ISPs say US should force Big Tech firms to pay for broadband construction
Internet service providers in both the US and Europe are clamoring for new payments from Big Tech firms.
European broadband providers are much closer to realizing the long-held goal of payments from tech companies, as the European Union government is holding an official consultation on the proposal. As the EU process unfolds, the telco lobby group USTelecom is hoping to push the US down a similar but not quite identical path.
In a blog post on Friday, USTelecom CEO Jonathan Spalter argued that the biggest technology companies should contribute toward a fund that subsidizes the building of broadband networks. Spalter wrote that Amazon and similar Internet companies should fill what he called a “conspicuously empty seat at the collective table of global high-speed connectivity.”
Given that “six companies account for half of all Internet traffic worldwide… Does it still make sense that the government and broadband providers alone fund this critical infrastructure? Is there no shared obligation from the primary financial beneficiaries of these networks—the world’s most powerful Internet companies?” Spalter wrote.
“We need a modern reset that more equitably shares these financial obligations among those who benefit the most from these connections,” he argued.
USTelecom members include AT&T, Verizon, Lumen (formerly CenturyLink), Windstream, and other telcos. It’s one of the biggest trade groups that lobbies for US-based Internet service providers.
USTelecom: Make tech firms pay into central fund
European telcos are pushing for direct payments from tech firms to ISPs.

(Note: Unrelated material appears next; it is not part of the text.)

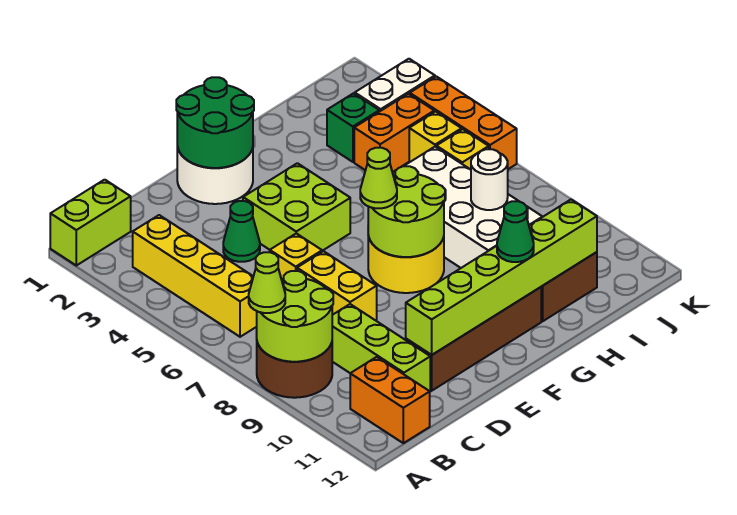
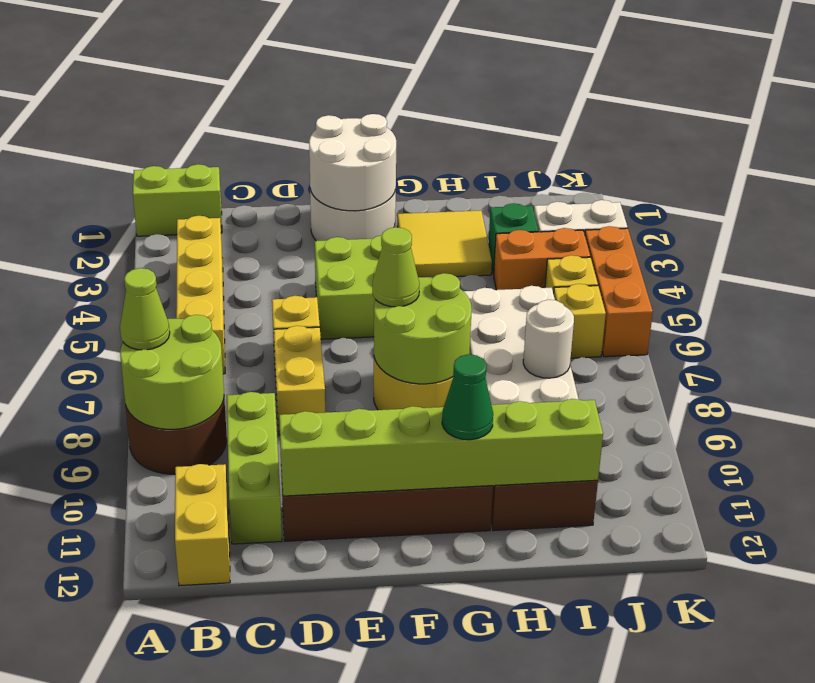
orange brick B11:B12 level 1 -> yellow brick B11:B12 level 1
green cone D4 level 1 -> none
green round brick E1:F2 level 2 -> white round brick E1:F2 level 2
none -> yellow tile G2:H3 level 1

USTelecom instead wants payments into a central fund managed by the government.
The Biden administration last month urged the EU to reject the forced payments proposed by European ISPs, saying the plan “could give operators a new bottleneck over customers, raise costs for end users, and alter incentives for CAPs/LTGs [content and application providers and large traffic generators] to make efficient decisions regarding network investment and interconnection.”
The Biden administration also said payments from tech firms may violate net neutrality principles, saying that it “is difficult to understand how a system of mandatory payments imposed on only a subset of content providers could be enforced without undermining net neutrality.”
Despite that, USTelecom pointed to the Biden administration’s comments in its pitch to make Big Tech firms pay into a central fund like the existing Universal Service Fund (USF) managed by the Federal Communications Commission.
“We concur with the US government’s position that rather than the payments to broadband providers proposed in the EU, such ‘publicly accountable funding mechanisms can better ensure that resources are devoted to key policy objectives, such as improving access and strengthening network security, while avoiding discriminatory measures that distort competition,'” Spalter wrote.
Plenty of opposition to Big Tech payments
The Biden administration’s comments didn’t call for tech companies to pay into a government-run fund, though. The document noted that the US “approach to financing improvements to broadband infrastructure involves private investments, a national Universal Service Fund, and significant public funding made from general appropriations,” but didn’t argue for any changes to who pays into the fund.
Meta, Google, and Netflix have slammed the European demands for payments, saying that ISPs are attempting to charge twice for the same service. Big Tech firms also point out that they invest heavily in content delivery networks that reduce stress on ISP services.
The Body of European Regulators for Electronic Communications (BEREC) took a similar position, saying it has found no evidence of “free-riding” by tech companies or evidence that ISPs’ costs aren’t fully covered.
The Biden administration comments on the EU proposal also said that collecting revenue from online content providers could harm the global Internet ecosystem. “We urge caution should the EU consider any new funding mechanisms that could disrupt the current Internet ecosystem, which has successfully adapted to evolving technological and market conditions over time. Internet traffic is global, raising questions regarding one country’s ability to collect revenues from foreign content providers; if many countries take this path it would likely be unsustainable,” the US government said.